[Words along the edge of this diary are covered
by tape and are not able to be read.]
Bright, and cool, almost too cool.
The wind very high
Dear little Remmy better this ___
he was feverish all night. I gave him one spoon_
syrup of rhubarb as we thought three times [insuffient] for the oil to affect him. He looks very pale but free from fever. at present slept in my bed.
We all love little merry Rem and think him [unsur-] passed, either in beauty or goodness. Such as sweet___ __ting little face, and such dark melting eyes, it___
my heart, when sickness overtakes him.
This is the first indisposition he has had this summer.
After breakfast Julie and I went out to walk
we found Autumn upon us in truth. The wind was
high and chilling. We called at Mr Anellis, sat a few
moments in his studio, he is in good spirits, and
has plenty of work engaged. Mrs A. from home.

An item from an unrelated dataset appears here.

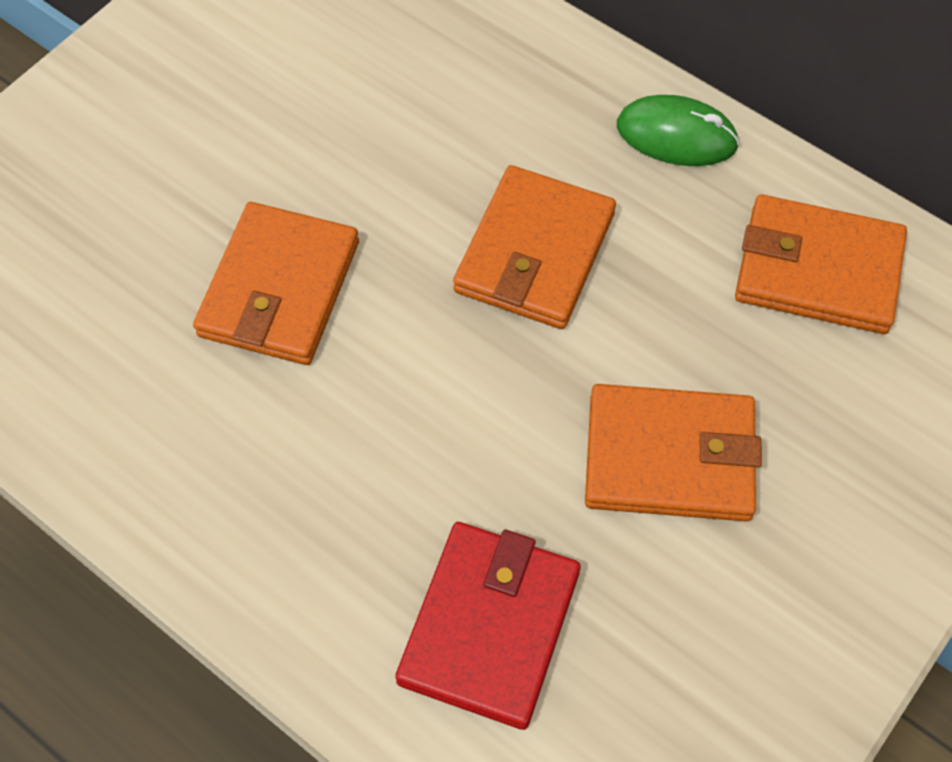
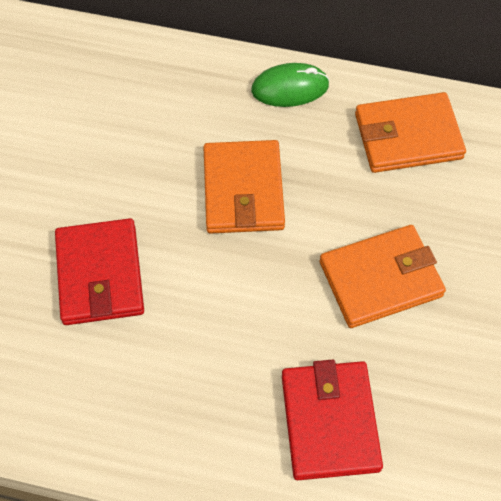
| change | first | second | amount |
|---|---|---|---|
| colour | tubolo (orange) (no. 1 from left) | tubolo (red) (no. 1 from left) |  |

I begged him to come and varnish our pictures.
From there we went down to Broadway, met more
ladies than usual, Miss Burgoyne’s among the num-
ber. Returned home, called to see Miss Halstead, who received us very kindly. She is looking very thin, and will evidently die young. The bleeding at her lungs haveing attacked her several times. The death of her mother affected her sadly; she shed many tears.
Consumption will carry many of us to our graves.
She is young to die; and I sympathize with her
sorrows; which appear to be many.
Took my dear little boy in my room, he
fell asleep on my bed, and looks beautifull with his
dark silken eye-lashes; resting on his pale cheeks.
Obliged to shut up my room to help warm we all feel
the great change from extreme heat to cooler breezes.
Mother took tea with me, Eugene also. She is
looking very well, quite pretty. Maria not well, billious
affection. Remson, rather fretfull he went early to bed,
eats nothing, and sleeps restlessly
Mother thought our silver splendid. She went home
early by moonlight
I went to bed cold, and could not get warm.